A variety of hatreds, including hostility against the West and feuds among different sects and tribes have become intractably enmeshed in the Middle East. No wonder Washington seems to be at a loss as to how to untangle the knots.

US Middle East policy is completely wrong. Now it has withdrawn its troops from the region while trying to fix the chaos from a distance. It's evident that such recalibration is ineffective, as it's based upon the interests of the US and the West, rather than the actual needs of the Middle East.

Washington at present has two enemies in the Middle East: the IS and the Assad regime. The US grudge against the latter is not less than that against the former. In addition, Washington keeps a watchful eye on Iran. This perhaps is one of the root causes for the existence of the IS.

If Washington really takes wiping out the IS as its top priority, the White House should change its attitude toward the Assad regime, unifying the latter into the anti-IS coalition. The US also needs to ease its sanctions against Iran, forming a powerful united front to strangle the IS. In this case, the IS will be rendered helpless. Otherwise, all the gallant words Obama directs toward the IS are just empty rhetoric.

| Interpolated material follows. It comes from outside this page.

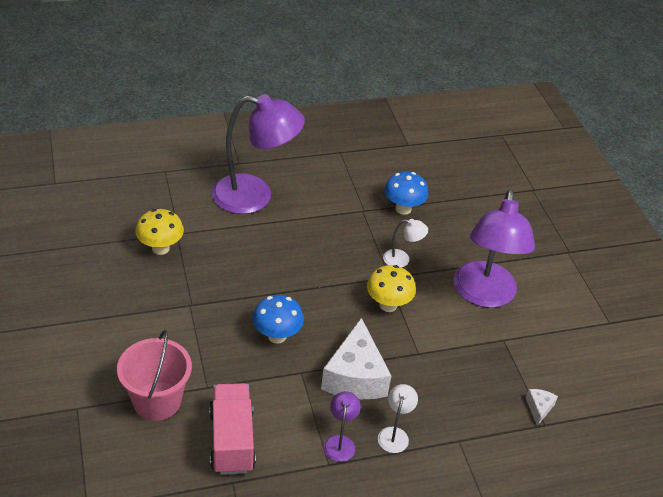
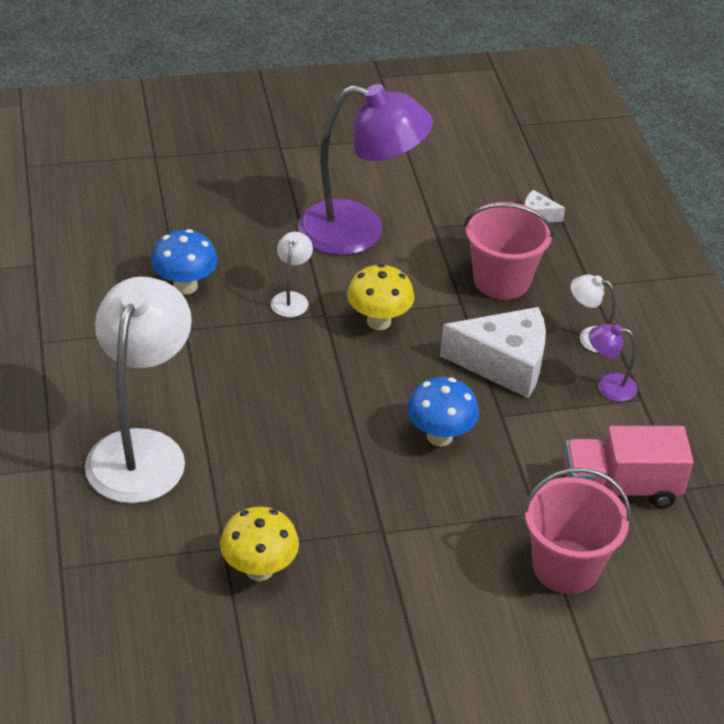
camera: 85 degrees left, 0 degrees up
(255, 196) = (141, 449): purple lamp -> white lamp
(450, 379) = (501, 280): none -> pink bucket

Apart from the Israel-Palestine conflict, Islamic states in the Middle East are plagued with a surfeit of feuds, which is disadvantageous to combating terrorism. The US in fact can help appease these conflicts, but its inaction causes the conflicts to intensify, which, in return, is used as an approach to control the Middle East.

The US condemnations of the killings perpetrated by the IS are always timely, but many hold that it's only an onlooker. The anti-terror war so far has mainly been centered on US interests; US selfishness is the reason for the ineffectiveness of the war. Washington should learn to think for the good of the people in the Middle East and realize its interest through promoting peace in the region.